It will be three years next month since they surprised the membership with the $678,000 payable list on September 7, 2017.
It took two years and six months to hold a Special General Meeting on this elusive subject. And the Special General Meeting only happened after two formal Petitions from concerned members called for that meeting. And those two Member Petitions had to be done because four earlier meetings – two so-called Information Sessions and two AGMs, failed to address the matter adequately.
The Special General Meeting last June 7, 2019, was even disappointing given how controlled and choreographed the presentation session turned out to be, some likening it to a ‘Lunch and Learn’ course. This Special General Meeting triggered a third formal Member Petition in August 2019 for a Third Party Independent Financial Audit.

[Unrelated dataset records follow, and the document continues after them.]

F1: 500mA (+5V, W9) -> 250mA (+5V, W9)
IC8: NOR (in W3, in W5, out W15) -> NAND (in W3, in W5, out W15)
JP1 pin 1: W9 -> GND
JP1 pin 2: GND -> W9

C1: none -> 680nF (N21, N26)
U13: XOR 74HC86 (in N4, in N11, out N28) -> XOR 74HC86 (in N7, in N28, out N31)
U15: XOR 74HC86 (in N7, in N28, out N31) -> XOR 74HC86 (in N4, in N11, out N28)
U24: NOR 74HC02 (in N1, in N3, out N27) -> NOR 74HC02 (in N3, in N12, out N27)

Pretend audit Expectations were high in the last AGM of October 2, 2019. FCT was proud to have engaged a third-party reviewer, surprise-surprise NOT an auditor. There is a mile difference between an engagement review and a financial audit. An auditor can express an opinion, a reviewer cannot—another let down on this quest for an independent examination. This travesty and lack of transparency bring us to the Open Letter in May 2020 by concerned members. The community at large has to know their Filipino Community Centre needs a Third Party Independent Financial Audit.
Unfortunately and sad to say, the Open Letter has been ignored by the FCT BOD with no word of acknowledgment. We have a community centre in denial. Bold enough to ask members for approvals they need, but weak and afraid to respond to members for what they ask for – a Third Party Independent Financial Audit. Perhaps FCT is sheltered by the belief or hope that this payable issue will go away, or that their one-sided interpretation and explanations of events will prevail.

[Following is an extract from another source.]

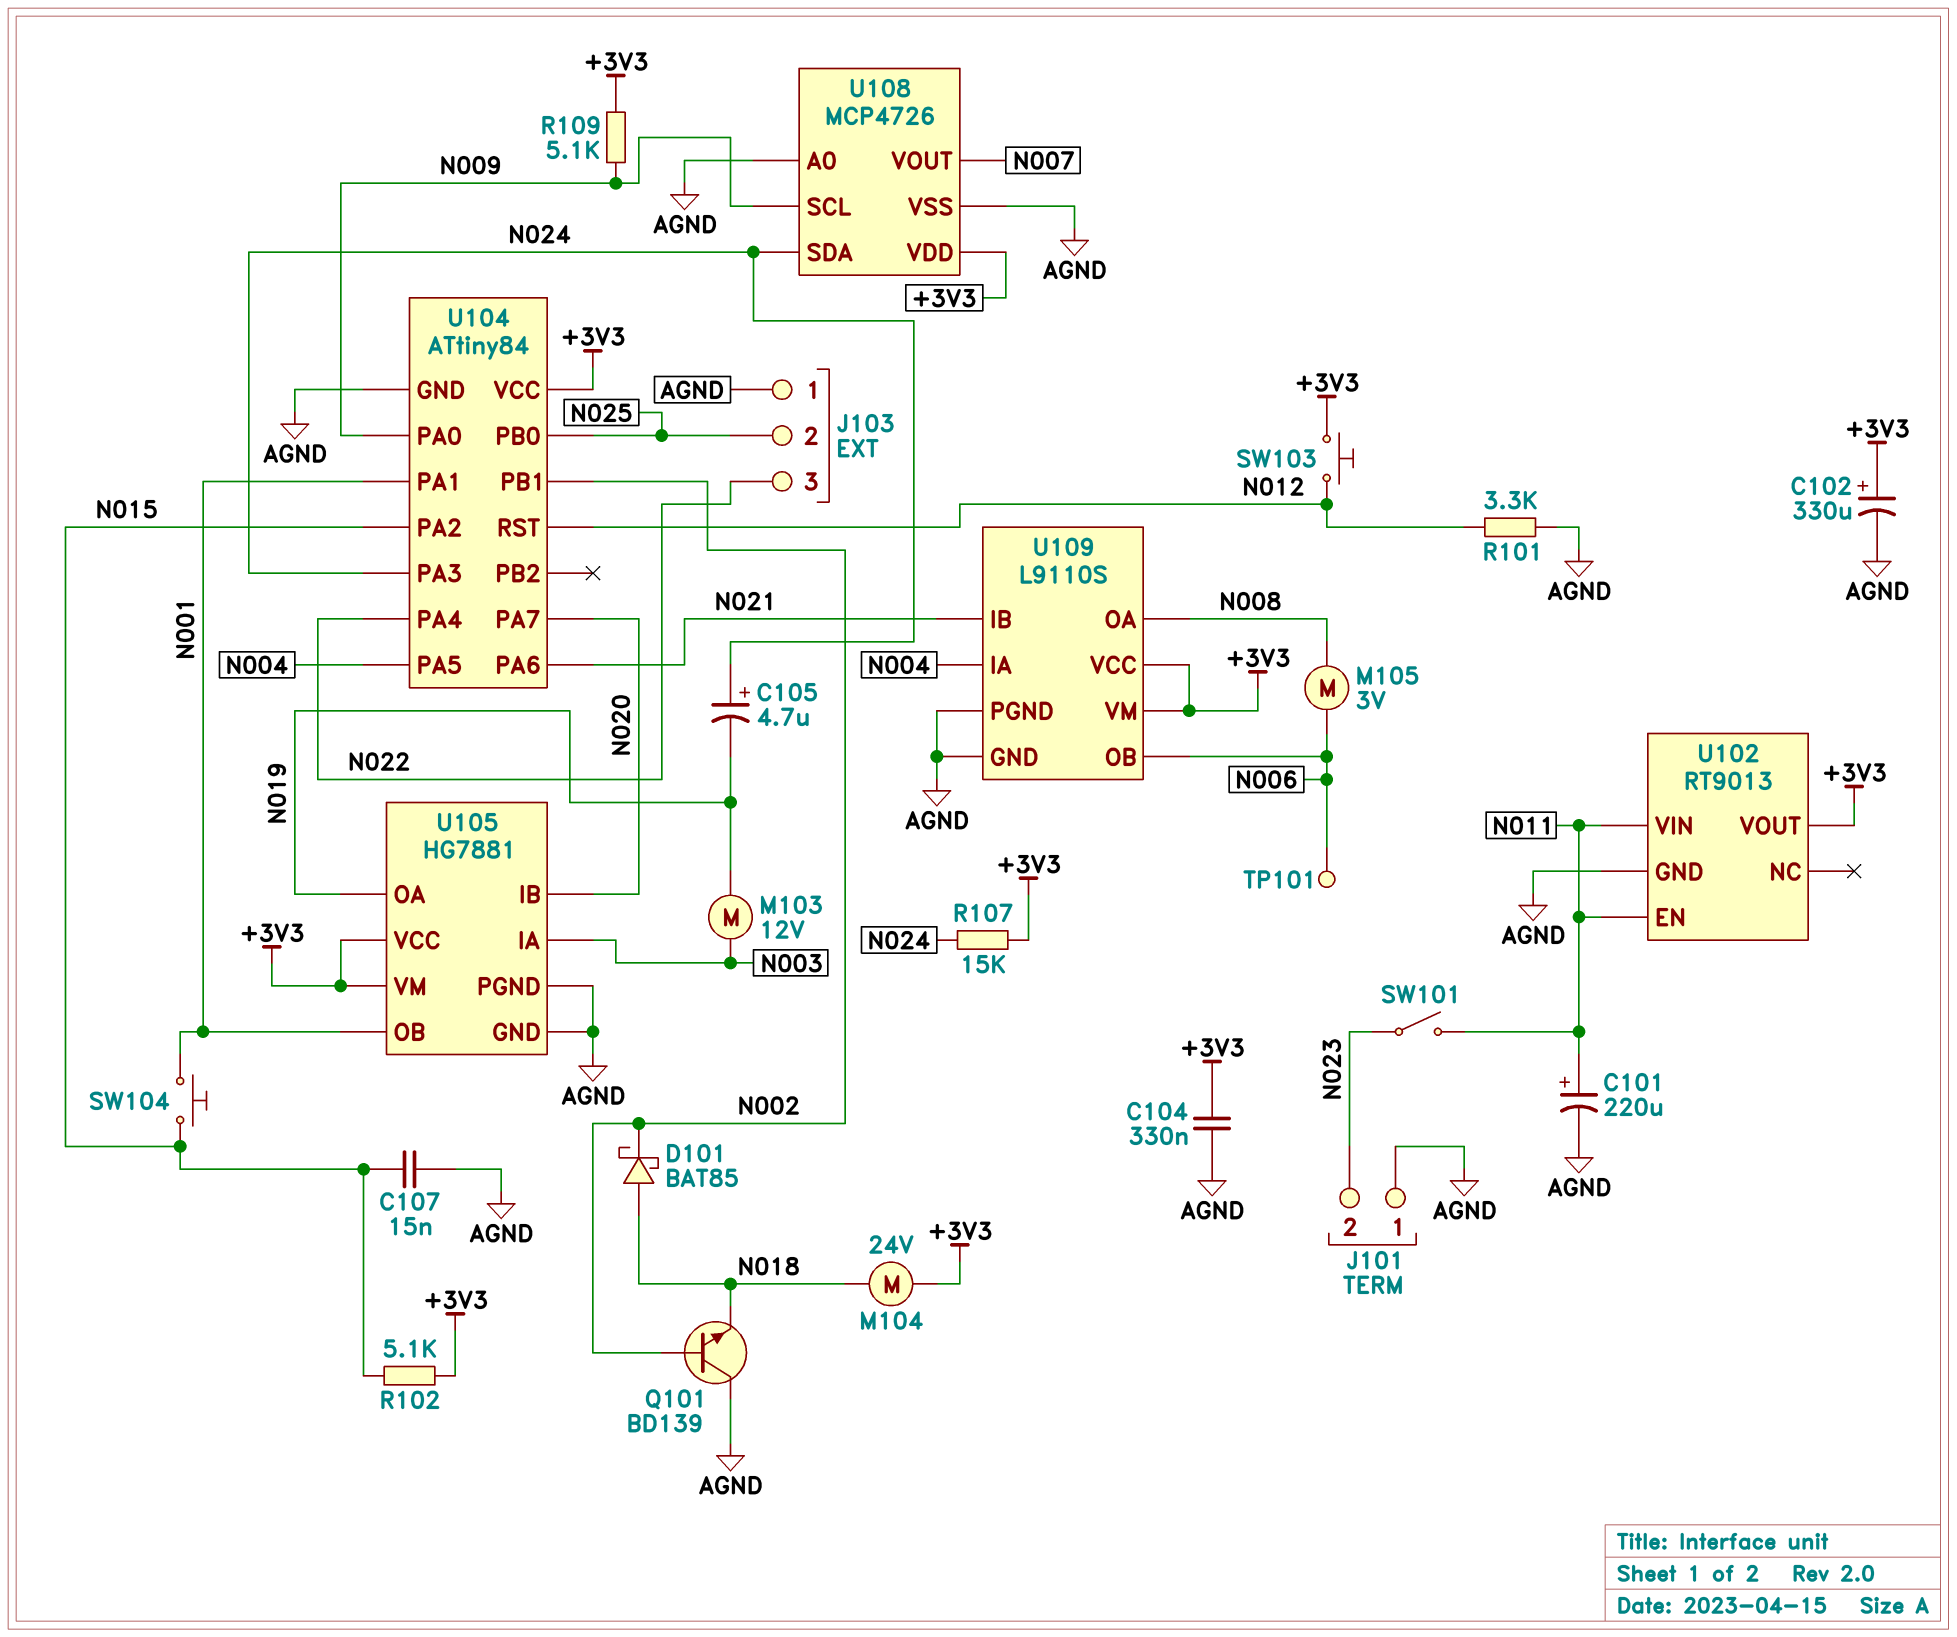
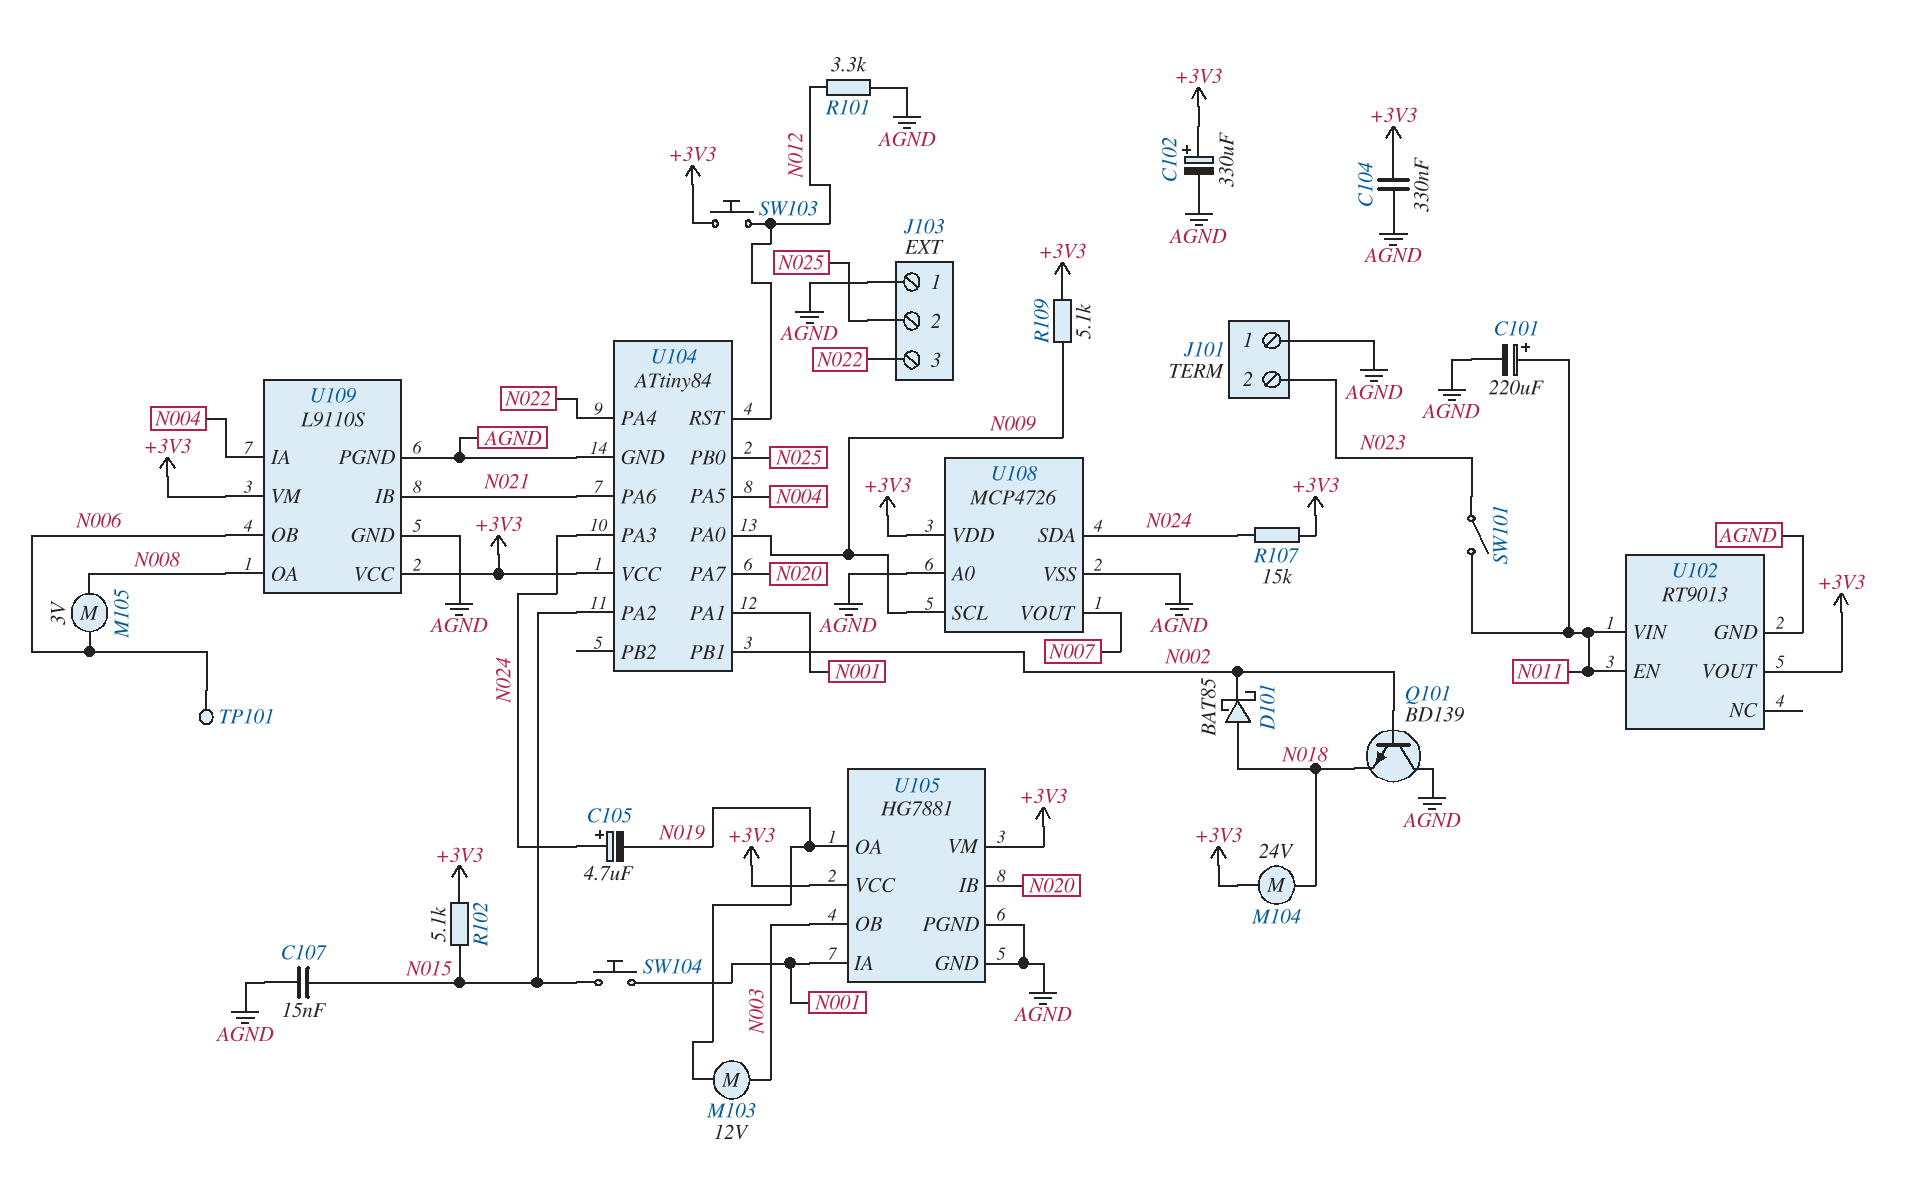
U105 pin IA: N003 -> N001
U105 pin OB: N001 -> N003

Many unanswered questions abound. Only a Third Party Independent Audit can provide unbiased and objective answers. FCT has had many opportunities in the past 3 1⁄2 years to open up and explain. But these opportunities have just gone to waste.
Boards of organizations make mistakes. They admit and own them, and members can forgive and forget. But Boards who deny mistakes and evade admission of mistakes face more trouble and only hasten their demise. Money in the bank is not the real asset of a community centre; integrity is.
What is the truth?
Pertinent to the salaries, allowances, and legal expense payables, are questions among many that an external independent audit can supply answers to:
• Why were members not informed about the earnings of Members of the Board and individual members since the beginning?

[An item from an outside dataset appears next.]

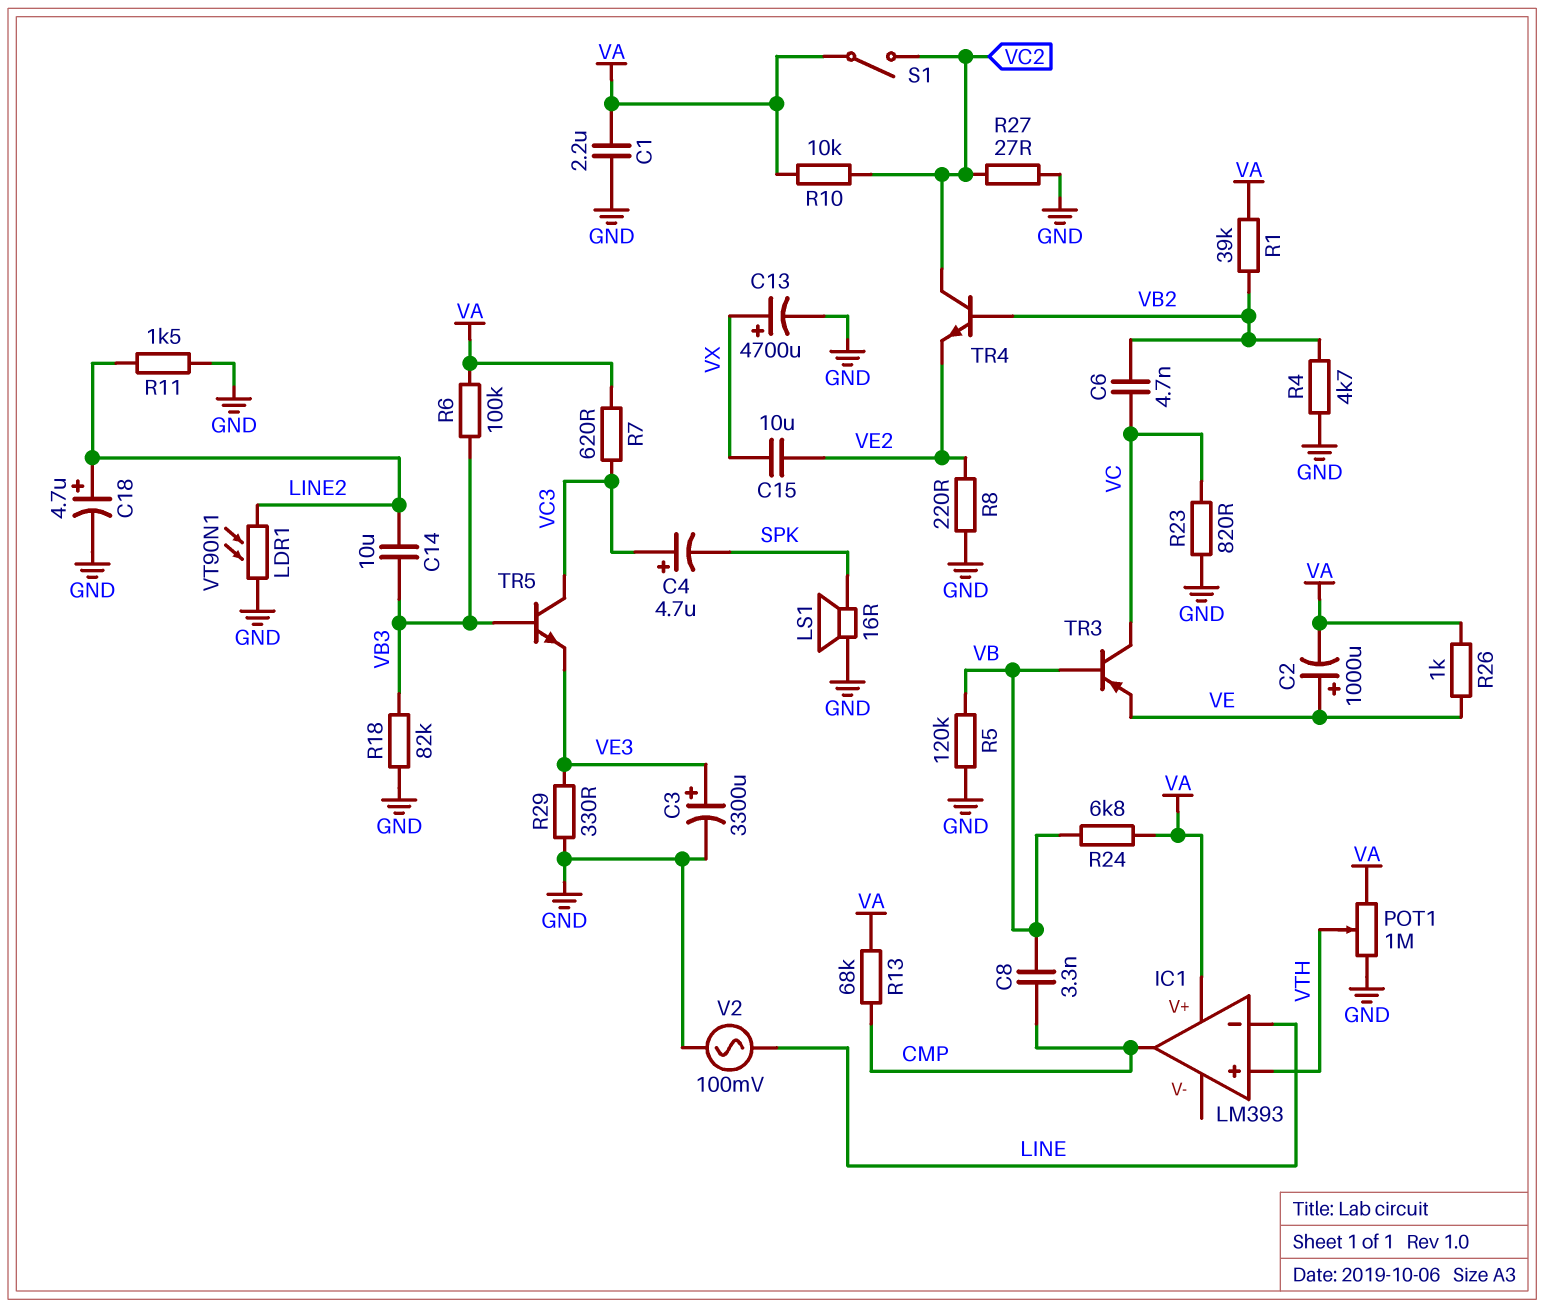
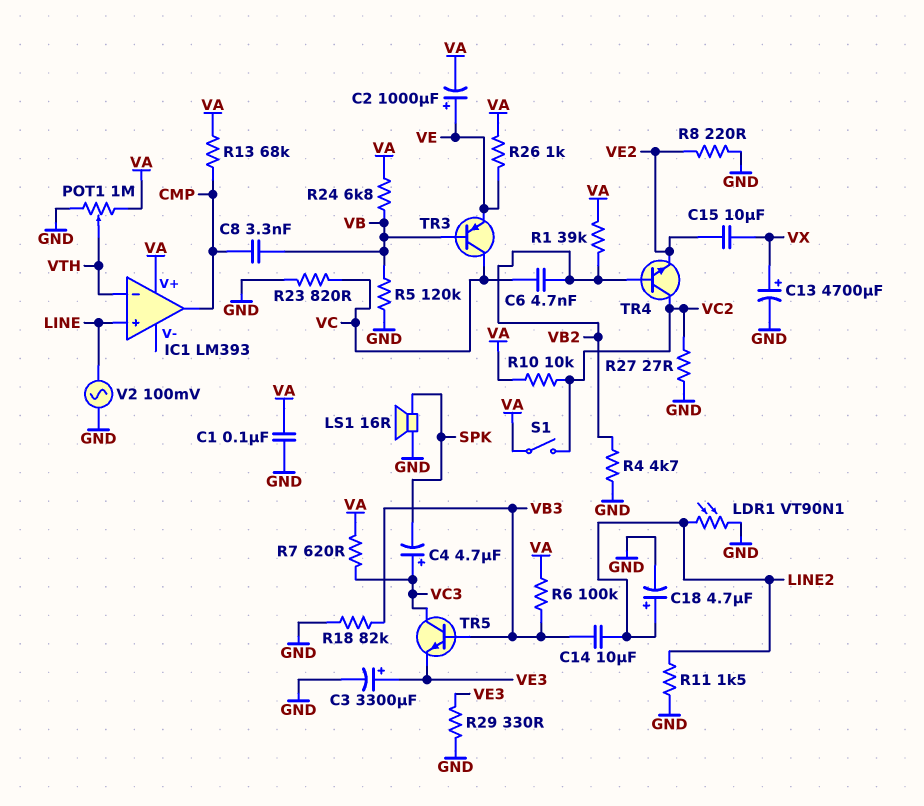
C1: 2.2uF (GND, VA) -> 100nF (GND, VA)
IC1 pin in+: VTH -> LINE
IC1 pin in-: LINE -> VTH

• Can the Board approve salaries and allowances of co-Board members and individual members?
• Should the Board not obtain membership approval to amend the bylaws to authorize the compensation of Board members and individual members?
• Regardless of any accounting system employed, should the Board not inform the membership of what the organization owes in terms of salary, allowances, and legal expenses, especially when it solicits the membership’s approval of the financial statements
during AGMs?
• Why did the Board inform its membership of salaries and allowances only after the building got sold? Why not during the prior ten years?
• Are these salary and allowances claimed backed up with proper documentation and timesheets? Do benefits include gas allowances?
• Why did the Board indicate the need to amend the bylaws to authorize the settlement of the salary, allowance and legal expense payables in the AGM’s of 2017 only to go ahead and pay all of them anyway despite having obtained no authorization from the membership?
• Were payments, either partial or full, already made against the $678,000 payables before they were presented to the membership as amounts owing? When were the payments made?
• Related to the $300,000 accounts payable, can the Board list and explain what expenses, in particular, are involved? Do these relate to legal bills payable? If so, who exactly are the plaintiffs and defendants per case so the membership would know if the suits involve FCT as an organization, or are they personal lawsuits?
• During the 2016 AGM, were members not informed ‘that the balance remaining in legal expense payable was around $30,000? If so, how did it balloon to $300,000 right after the sale of the building?
• Should FCT restate past Financial Statements effective the payment of salaries,
allowances, and legal bills to reflect the complete and correct financial picture of FCT?
• If FCT has already been paying salaries, allowances and legal bills in the past, what compelled FCT to seek membership approval for a bylaw amendment (to greenlight the payment of accounts payables) during the 2017 AGM?
• Did FCT ever ask for professional legal and financial advice after the building’s sale to handle the considerable payables in salaries, allowances and legal bills? Were they advised to obtain the necessary membership approval for a bylaw amendment before is-suing any payments? Were they warned that if they proceeded otherwise, BOD could be held personally accountable for the costs?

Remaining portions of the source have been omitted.